The SVP received about the same percentage of the vote as they did in the 2007 Federal election (31.4% in 2007 vs 29.7% in 2011). The SPS moved from third in 2007 (with 17.8%) to second in 2011, the CVP moved from second in 2007 (with 24.8%) to third and the FDP retained about the same popularity (13.1% in 2007). A total of 168 votes were cast in this election, of which 2 or 1.2% were invalid.

==Economy==
As of In 2010 2010, Hauteville had an unemployment rate of 2%. As of 2008, there were 26 people employed in the primary economic sector and about 12 businesses involved in this sector. 8 people were employed in the secondary sector and there were 4 businesses in this sector. 34 people were employed in the tertiary sector, with 9 businesses in this sector. There were 225 residents of the municipality who were employed in some capacity, of which females made up 41.8% of the workforce.

In 2008 the total number of full-time equivalent jobs was 50. The number of jobs in the primary sector was 17, all of which were in agriculture. The number of jobs in the secondary sector was 8 of which 7 or (87.5%) were in manufacturing and 1 was in construction. The number of jobs in the tertiary sector was 25. In the tertiary sector; 2 or 8.0% were in the movement and storage of goods, 8 or 32.0% were in a hotel or restaurant, 10 or 40.0% were in the information industry, 1 was the insurance or financial industry, 2 or 8.0% were in education.

In 2000, there were 10 workers who commuted into the municipality and 169 workers who commuted away. The municipality is a net exporter of workers, with about 16.9 workers leaving the municipality for every one entering. Of the working population, 7.6% used public transportation to get to work, and 75.1% used a private car.

==Religion==
From the 2000 census, 368 or 79.3% were Roman Catholic, while 41 or 8.8% belonged to the Swiss Reformed Church. Of the rest of the population, there were 5 individuals (or about 1.08% of the population) who belonged to another Christian church. There were 2 individuals who were Buddhist. 29 (or about 6.25% of the population) belonged to no church, are agnostic or atheist, and 21 individuals (or about 4.53% of the population) did not answer the question.

==Education==
In Hauteville about 128 or (27.6%) of the population have completed non-mandatory upper secondary education, and 52 or (11.2%) have completed additional higher education (either university or a Fachhochschule). Of the 52 who completed tertiary schooling, 46.2% were Swiss men, 30.8% were Swiss women, 15.4% were non-Swiss men.

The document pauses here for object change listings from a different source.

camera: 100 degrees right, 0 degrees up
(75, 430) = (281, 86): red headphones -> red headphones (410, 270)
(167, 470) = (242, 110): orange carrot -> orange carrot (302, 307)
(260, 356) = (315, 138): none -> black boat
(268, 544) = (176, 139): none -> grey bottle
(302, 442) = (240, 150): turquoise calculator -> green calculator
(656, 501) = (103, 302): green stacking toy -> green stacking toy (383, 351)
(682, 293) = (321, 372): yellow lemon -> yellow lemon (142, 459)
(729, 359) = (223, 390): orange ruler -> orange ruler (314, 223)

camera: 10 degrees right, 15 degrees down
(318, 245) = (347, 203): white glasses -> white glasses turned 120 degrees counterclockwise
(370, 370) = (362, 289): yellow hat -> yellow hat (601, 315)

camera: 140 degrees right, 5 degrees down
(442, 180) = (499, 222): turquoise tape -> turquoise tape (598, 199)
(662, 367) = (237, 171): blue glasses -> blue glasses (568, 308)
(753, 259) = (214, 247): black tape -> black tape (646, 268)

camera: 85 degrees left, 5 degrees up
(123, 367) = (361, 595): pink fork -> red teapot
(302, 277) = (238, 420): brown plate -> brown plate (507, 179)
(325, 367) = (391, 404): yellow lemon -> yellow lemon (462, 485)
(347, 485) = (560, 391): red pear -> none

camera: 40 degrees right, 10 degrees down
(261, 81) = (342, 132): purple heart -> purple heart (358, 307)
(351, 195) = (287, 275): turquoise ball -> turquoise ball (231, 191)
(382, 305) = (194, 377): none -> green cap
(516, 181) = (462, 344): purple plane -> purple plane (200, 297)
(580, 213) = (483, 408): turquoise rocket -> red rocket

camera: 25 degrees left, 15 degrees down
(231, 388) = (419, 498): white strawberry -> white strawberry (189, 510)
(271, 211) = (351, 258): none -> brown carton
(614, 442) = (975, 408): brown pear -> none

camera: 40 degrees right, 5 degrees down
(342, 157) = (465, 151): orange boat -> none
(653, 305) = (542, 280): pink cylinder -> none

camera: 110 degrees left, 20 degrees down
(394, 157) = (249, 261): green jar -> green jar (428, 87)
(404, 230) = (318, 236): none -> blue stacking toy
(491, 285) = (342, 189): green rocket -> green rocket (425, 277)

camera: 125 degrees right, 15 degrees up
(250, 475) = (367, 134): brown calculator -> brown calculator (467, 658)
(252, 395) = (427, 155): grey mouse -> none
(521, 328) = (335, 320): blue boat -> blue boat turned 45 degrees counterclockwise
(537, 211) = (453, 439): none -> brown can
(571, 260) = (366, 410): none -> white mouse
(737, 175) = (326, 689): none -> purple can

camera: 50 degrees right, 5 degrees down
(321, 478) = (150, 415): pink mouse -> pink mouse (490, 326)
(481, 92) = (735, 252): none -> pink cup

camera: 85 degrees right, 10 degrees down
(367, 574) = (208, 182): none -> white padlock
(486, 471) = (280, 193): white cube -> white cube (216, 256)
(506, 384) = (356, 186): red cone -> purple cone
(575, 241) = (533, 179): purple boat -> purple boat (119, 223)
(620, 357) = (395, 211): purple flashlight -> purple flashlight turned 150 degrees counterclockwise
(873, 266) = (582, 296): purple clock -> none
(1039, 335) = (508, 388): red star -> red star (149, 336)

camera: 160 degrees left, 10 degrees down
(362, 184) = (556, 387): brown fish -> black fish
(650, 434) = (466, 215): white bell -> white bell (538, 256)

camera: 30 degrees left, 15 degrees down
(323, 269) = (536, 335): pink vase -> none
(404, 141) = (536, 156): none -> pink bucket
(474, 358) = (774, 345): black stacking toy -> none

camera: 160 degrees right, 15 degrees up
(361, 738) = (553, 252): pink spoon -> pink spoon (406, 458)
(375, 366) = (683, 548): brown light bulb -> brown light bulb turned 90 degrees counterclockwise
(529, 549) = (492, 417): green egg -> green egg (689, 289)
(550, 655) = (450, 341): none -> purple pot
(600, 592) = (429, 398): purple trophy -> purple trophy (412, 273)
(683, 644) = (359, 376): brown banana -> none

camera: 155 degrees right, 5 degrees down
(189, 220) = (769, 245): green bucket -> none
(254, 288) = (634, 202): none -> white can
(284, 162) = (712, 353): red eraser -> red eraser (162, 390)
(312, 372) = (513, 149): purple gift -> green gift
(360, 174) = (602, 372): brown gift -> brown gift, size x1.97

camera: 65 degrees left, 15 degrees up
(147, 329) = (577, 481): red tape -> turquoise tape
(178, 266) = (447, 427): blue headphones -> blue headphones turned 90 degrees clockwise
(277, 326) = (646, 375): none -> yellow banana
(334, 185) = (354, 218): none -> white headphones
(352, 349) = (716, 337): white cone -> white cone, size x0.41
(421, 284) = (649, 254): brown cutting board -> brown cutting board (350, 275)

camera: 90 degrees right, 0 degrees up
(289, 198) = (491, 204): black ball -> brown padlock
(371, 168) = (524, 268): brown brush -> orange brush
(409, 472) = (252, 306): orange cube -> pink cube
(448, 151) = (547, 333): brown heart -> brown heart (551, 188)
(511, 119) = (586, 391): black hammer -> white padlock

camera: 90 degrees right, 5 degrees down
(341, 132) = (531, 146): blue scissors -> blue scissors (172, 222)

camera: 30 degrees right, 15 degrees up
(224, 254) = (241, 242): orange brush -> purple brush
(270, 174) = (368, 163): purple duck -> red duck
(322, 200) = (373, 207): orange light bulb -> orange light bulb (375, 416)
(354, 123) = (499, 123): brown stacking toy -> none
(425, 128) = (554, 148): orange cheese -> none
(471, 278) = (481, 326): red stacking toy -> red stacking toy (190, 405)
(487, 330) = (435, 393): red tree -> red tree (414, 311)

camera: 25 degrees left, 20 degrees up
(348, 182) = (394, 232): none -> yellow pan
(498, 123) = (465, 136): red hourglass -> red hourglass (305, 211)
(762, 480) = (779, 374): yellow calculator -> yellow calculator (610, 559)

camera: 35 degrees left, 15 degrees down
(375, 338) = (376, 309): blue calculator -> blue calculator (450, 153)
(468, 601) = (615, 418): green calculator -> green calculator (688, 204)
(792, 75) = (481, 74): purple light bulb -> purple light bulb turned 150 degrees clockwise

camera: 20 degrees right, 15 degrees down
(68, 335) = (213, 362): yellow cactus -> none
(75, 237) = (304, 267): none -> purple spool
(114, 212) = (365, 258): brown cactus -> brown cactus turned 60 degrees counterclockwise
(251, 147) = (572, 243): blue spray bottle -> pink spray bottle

The Canton of Fribourg school system provides one year of non-obligatory Kindergarten, followed by six years of Primary school. This is followed by three years of obligatory lower Secondary school where the students are separated according to ability and aptitude. Following the lower Secondary students may attend a three or four year optional upper Secondary school. The upper Secondary school is divided into gymnasium (university preparatory) and vocational programs. After they finish the upper Secondary program, students may choose to attend a Tertiary school or continue their apprenticeship.

During the 2010-11 school year, there were a total of 33 students attending 2 classes in Hauteville. A total of 95 students from the municipality attended any school, either in the municipality or outside of it. There was one kindergarten class with a total of 17 students in the municipality. The municipality had one primary class and 16 students. During the same year, there were no lower secondary classes in the municipality, but 19 students attended lower secondary school in a neighboring municipality. There were no upper Secondary classes or vocational classes, but there were 3 upper Secondary students and 14 upper Secondary vocational students who attended classes in another municipality. The municipality had no non-university Tertiary classes, but there was one specialized Tertiary student who attended classes in another municipality.

As of 2000, there were 18 students in Hauteville who came from another municipality, while 56 residents attended schools outside the municipality.